Pues bien, eso que es una cuestión de clase, entre las declaraciones de Gabriel Rufián y las réplicas airadas de Isabel Díaz Ayuso, la presidenta de la comunidad que parece decidida a emular a Trump, han logrado convertirlo en una disputa entre territorios. Es el discreto encanto de los nacionalismos. No deja de tener su punto de ironía que el representante de ERC, que alentó durante años la pulsión de insolidaridad fiscal de las clases medias de Catalunya con su “España nos roba”, reivindique una armonización de los tributos autonómicos. (Algo desde luego muy razonable, incluso para gente de derechas, si por tal se entiende el establecimiento de unos umbrales mínimos por debajo de los cuales no es posible rebajar los impuestos, respetando por lo demás un cierto margen de maniobra sin el cual la autonomía perdería gran parte de su sentido). Aunque, en realidad el bandazo en el discurso responde al desvanecimiento del espejismo de la independencia. Por su parte, el PP, adalid de la “unidad inquebrantable de España”, iza ahora la bandera del separatismo fiscal de Madrid. Un señuelo territorial igualmente engañoso, porque se trata en realidad de un trato de favor a las fortunas, clases altas y medias-altas a cuyos intereses está estrechamente vinculada la derecha española.
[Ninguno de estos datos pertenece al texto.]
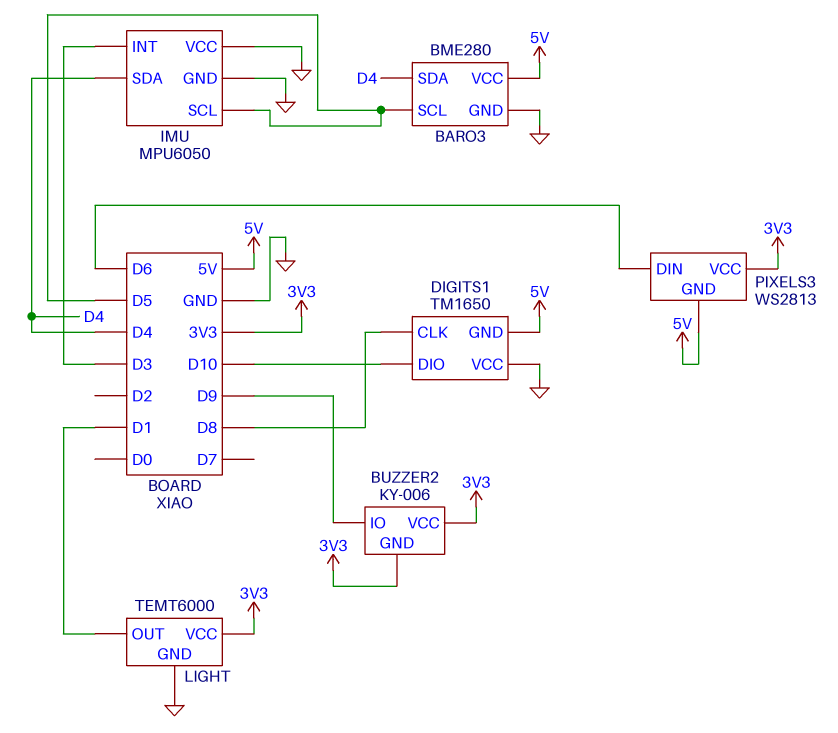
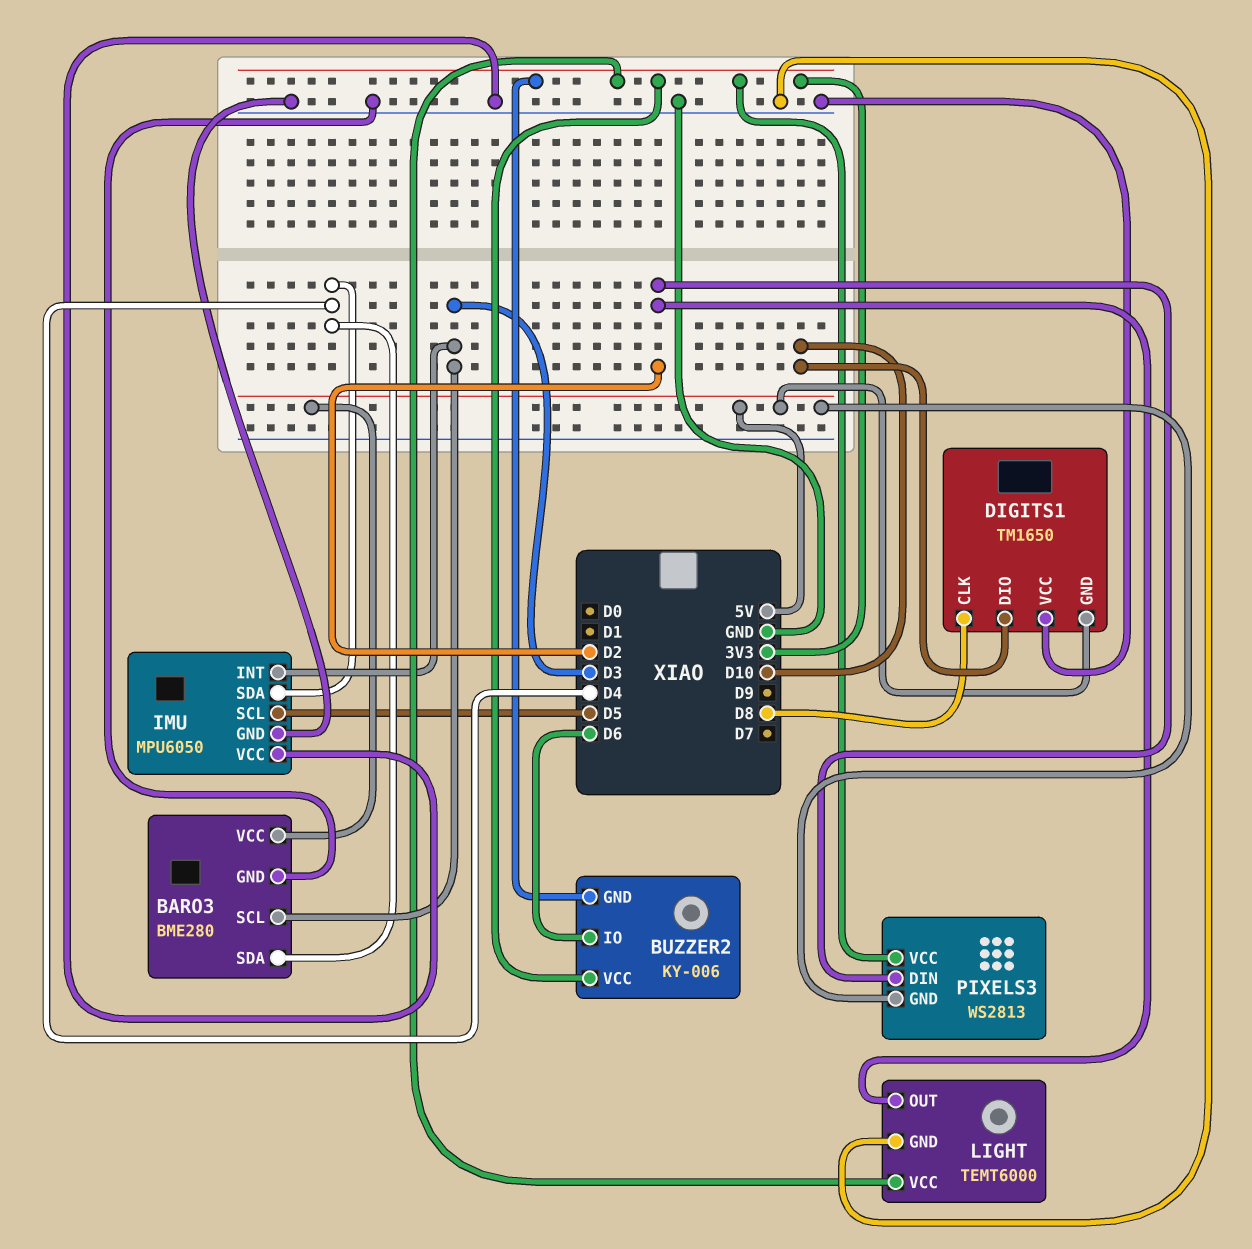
BARO3 pin SCL: D5 -> D3
BUZZER2 pin IO: D9 -> D6
LIGHT pin OUT: D1 -> D2
PIXELS3 pin DIN: D6 -> D2

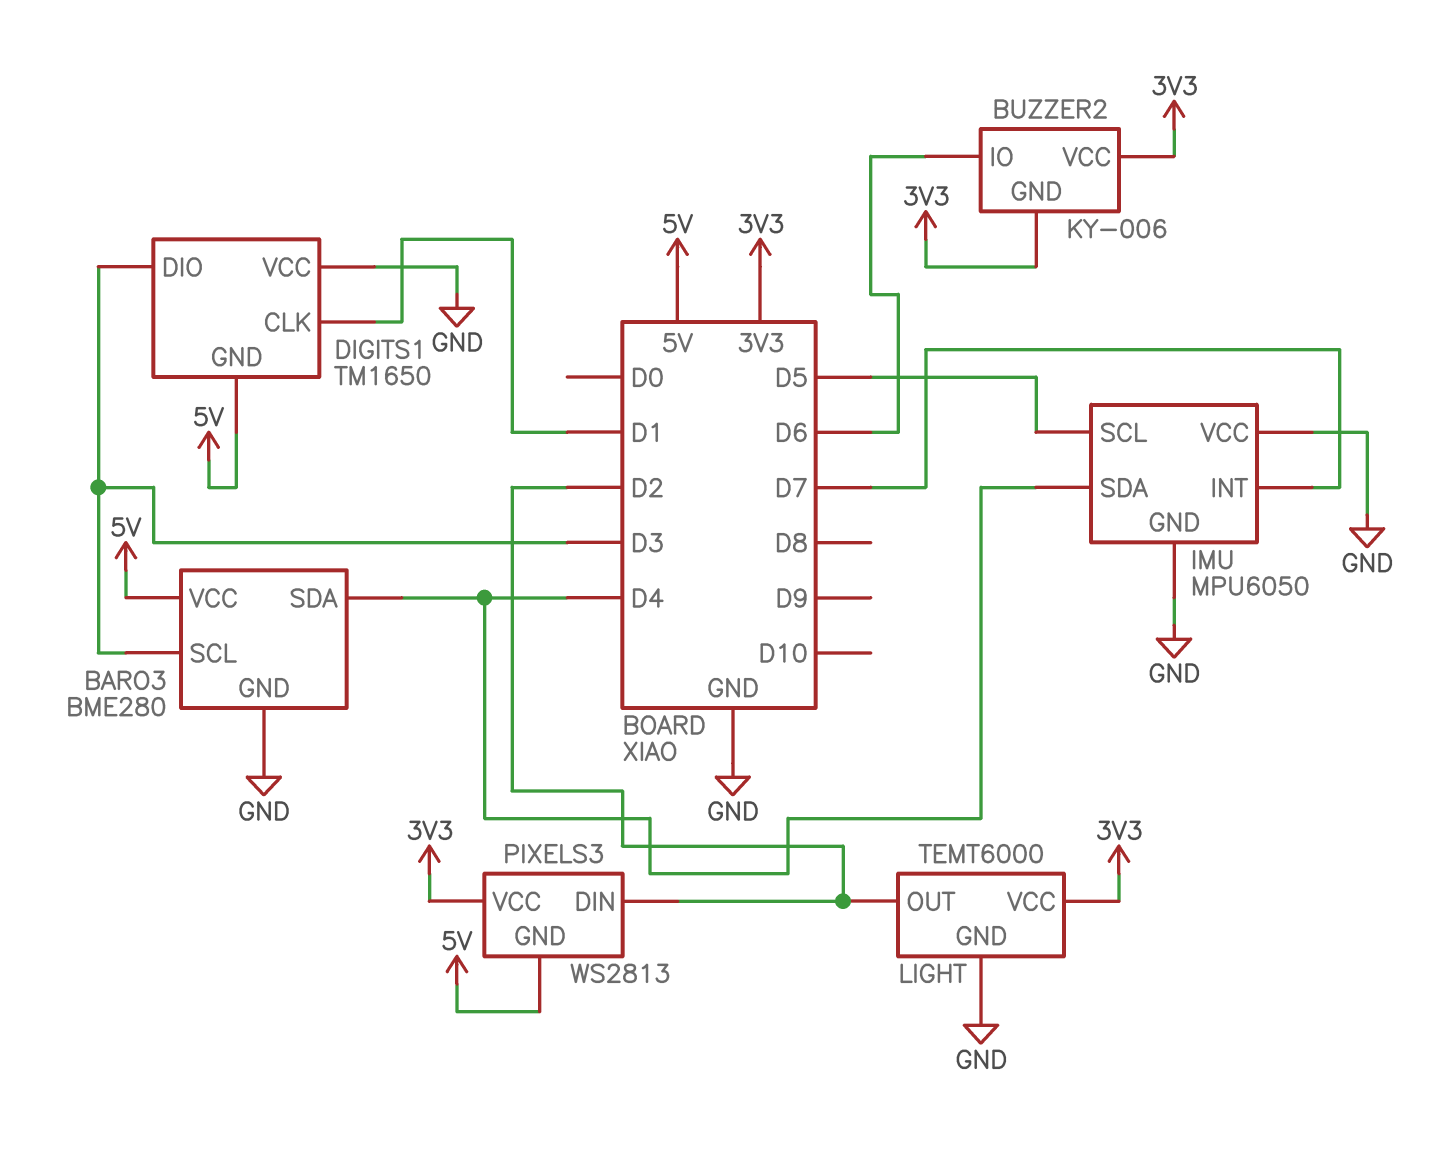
DIGITS1 pin CLK: D8 -> D1
DIGITS1 pin DIO: D10 -> D3
IMU pin INT: D3 -> D7

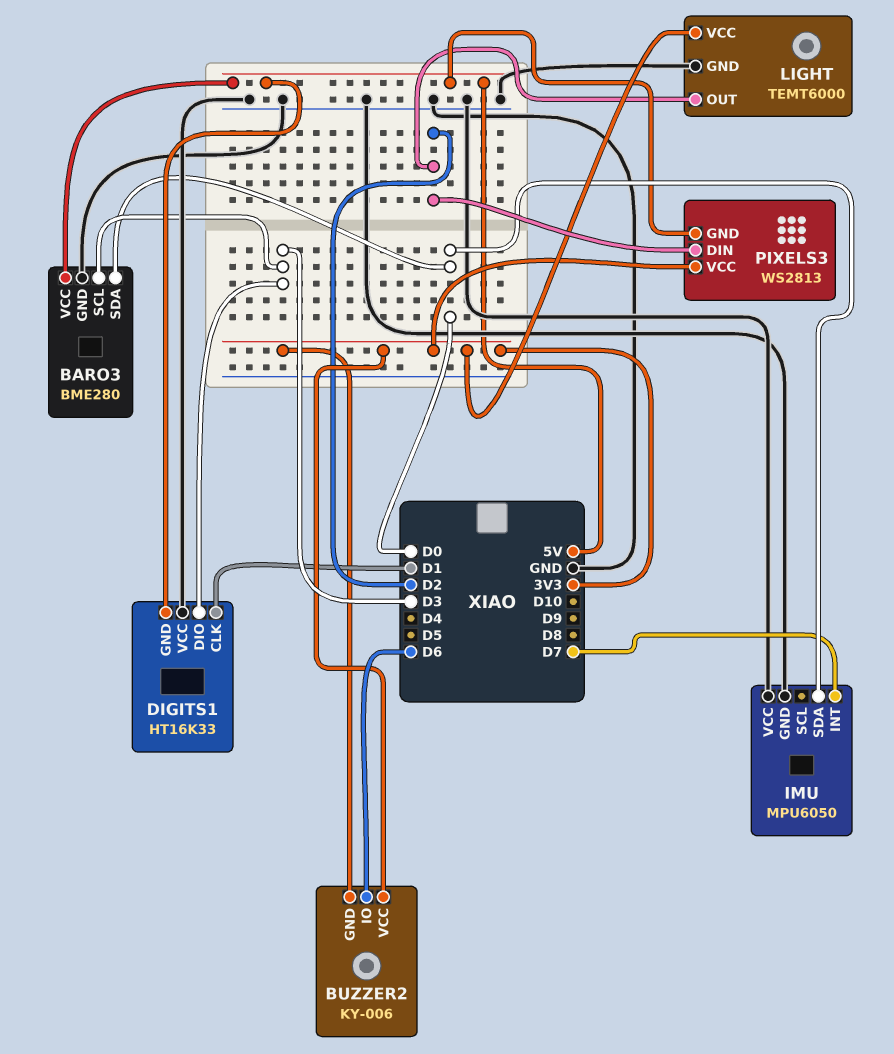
BARO3 pin SDA: D4 -> D0
DIGITS1: TM1650 -> HT16K33
IMU pin SCL: D5 -> none
IMU pin SDA: D4 -> D0

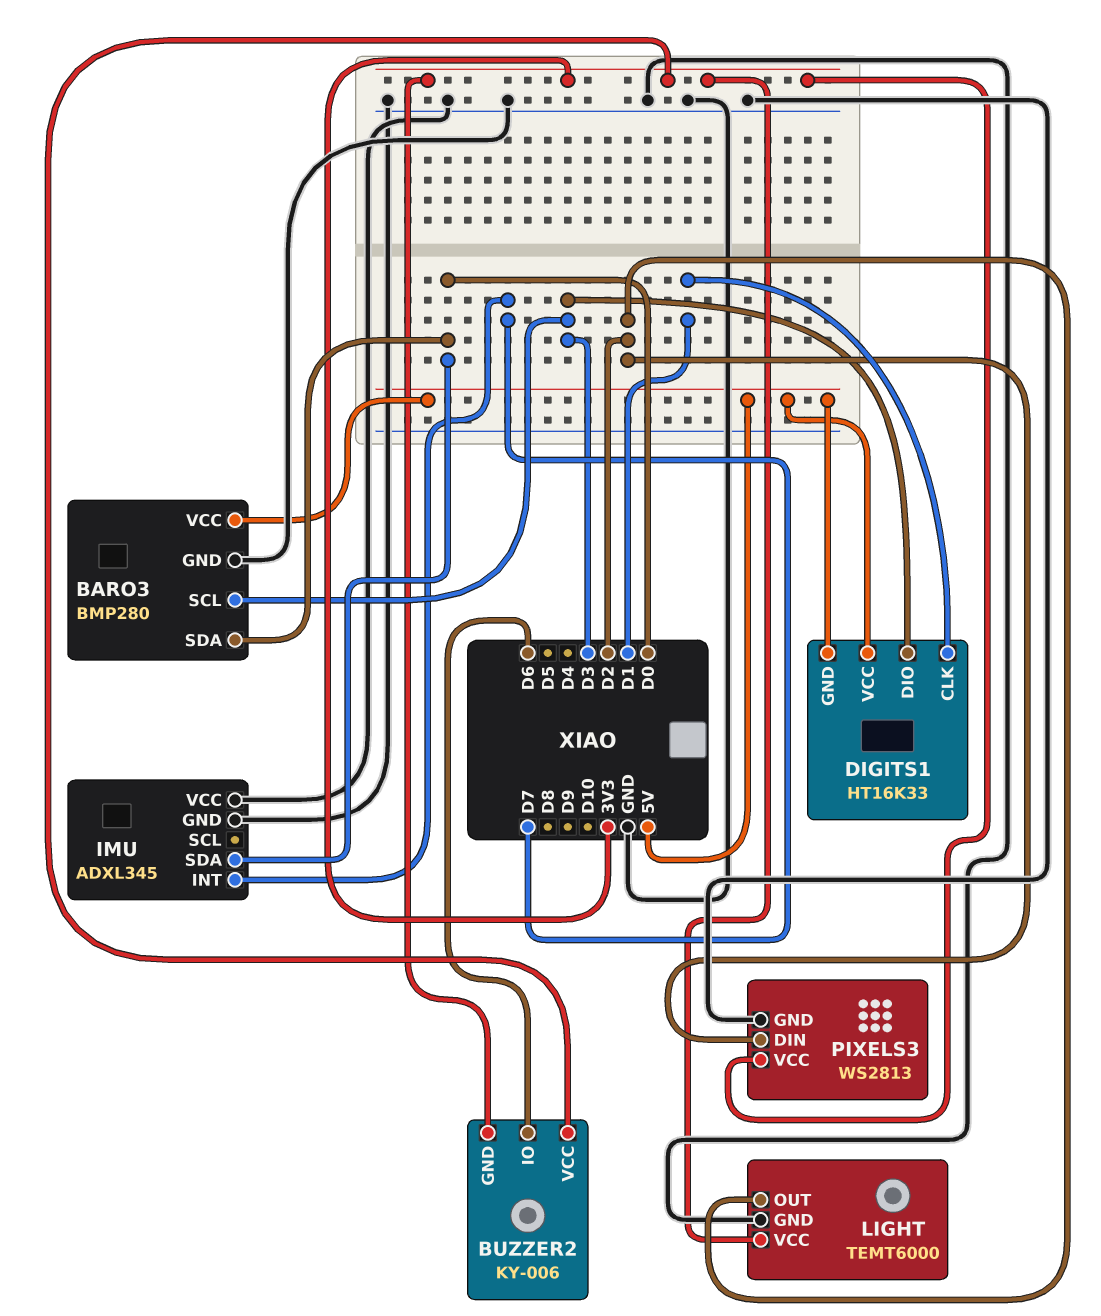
BARO3: BME280 -> BMP280
DIGITS1 pin VCC: GND -> 5V
IMU: MPU6050 -> ADXL345
PIXELS3 pin GND: 5V -> GND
El aliento de Vox en el cogote del PP contribuye a enmascarar cualquier problema de naturaleza social en un “episodio nacional”. Por su parte, el PNV ha tardado muy poco en manifestarse a favor de la armonización de la fiscalidad autonómica en todas las comunidades… a excepción de Euskadi. Allí, el “cupo” es algo sagrado. Algo muy comprensible: para la burguesía vasca, el régimen foral y el concierto económico – condiciones totalmente alejadas de un diseño federal – resultan sin duda más ventajosos que los costes de levantar un Estado independiente con todos sus atributos… si es que esa hipótesis cupiese un día en Europa. Añádase a eso la habilidad del PNV para sacar petróleo de sus escaños en el Congreso. Tonterías, las justas.
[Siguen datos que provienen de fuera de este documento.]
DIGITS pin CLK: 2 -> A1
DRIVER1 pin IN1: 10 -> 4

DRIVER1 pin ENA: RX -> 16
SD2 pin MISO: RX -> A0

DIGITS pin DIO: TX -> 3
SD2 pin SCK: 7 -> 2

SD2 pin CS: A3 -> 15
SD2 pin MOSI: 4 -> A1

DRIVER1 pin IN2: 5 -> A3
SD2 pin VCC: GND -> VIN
En ese sentido, cualquier referencia a un “frente popular” resulta muy atrevida. Es posible que, a trompicones, esa heterogénea mayoría que dará luz verde a los PGE, acompañe al gobierno de izquierdas a lo largo de una legislatura sin duda difícil, pero viable una vez salvado el escollo que supone la aprobación de la ley de presupuestos. Ya sería mucho que el gobierno pudiera implementar sus reformas sociales, aprovechar los fondos europeos para iniciar la transformación ecológica de muestro modelo productivo y llegase a reconducir el conflicto catalán a un terreno político. Bajo el impacto de la pandemia y sus asoladoras consecuencias, la tarea se antoja todo un desafío.

Pero esas mismas circunstancias son las que ponen de relieve la necesidad de avanzar hacia un modelo de Estado cooperativo, solidario y leal en sus relaciones institucionales. Es decir, un modelo federal. Ése, y no otro, es el proyecto genuino de la izquierda. Por lo que vemos, los nacionalismos – periféricos y centralistas, desde ópticas diametralmente opuestas, pero que en momentos de tensión pueden llegar a ser conniventes – no van a estar por la labor. En el proyecto federal, las identidades nacionales, las distintas culturas y sentimientos, tienen lugar y acomodo. Pero ese proyecto sólo puede liderarlo una izquierda amplia y socialmente enraizada. Los nacionalismos – esa “inflamación enfermiza de la conciencia nacional” de que hablaba Isaiah Berlin – siempre representarán las pretensiones de las élites o los delirios de grandeza de la pequeña burguesía. Las alianzas sirven para andar un tramo. Y resultarán tanto más provechosas cuanto menos se idealice a los compañeros de viaje. En una palabra: los acuerdos, hoy absolutamente necesarios con los nacionalismos periféricos, no pueden ser óbice para que la izquierda se postule al liderazgo de la sociedad en todos los territorios. Sólo cabe imaginar la transformación federal de España merced a la implicación de variados actores sociales, políticos y nacionales. Pero nadie ahorrará a la izquierda la tarea de impulsar y vertebrar, paso a paso y a partir del propio Estado de las Autonomías, esa transición superadora del mismo.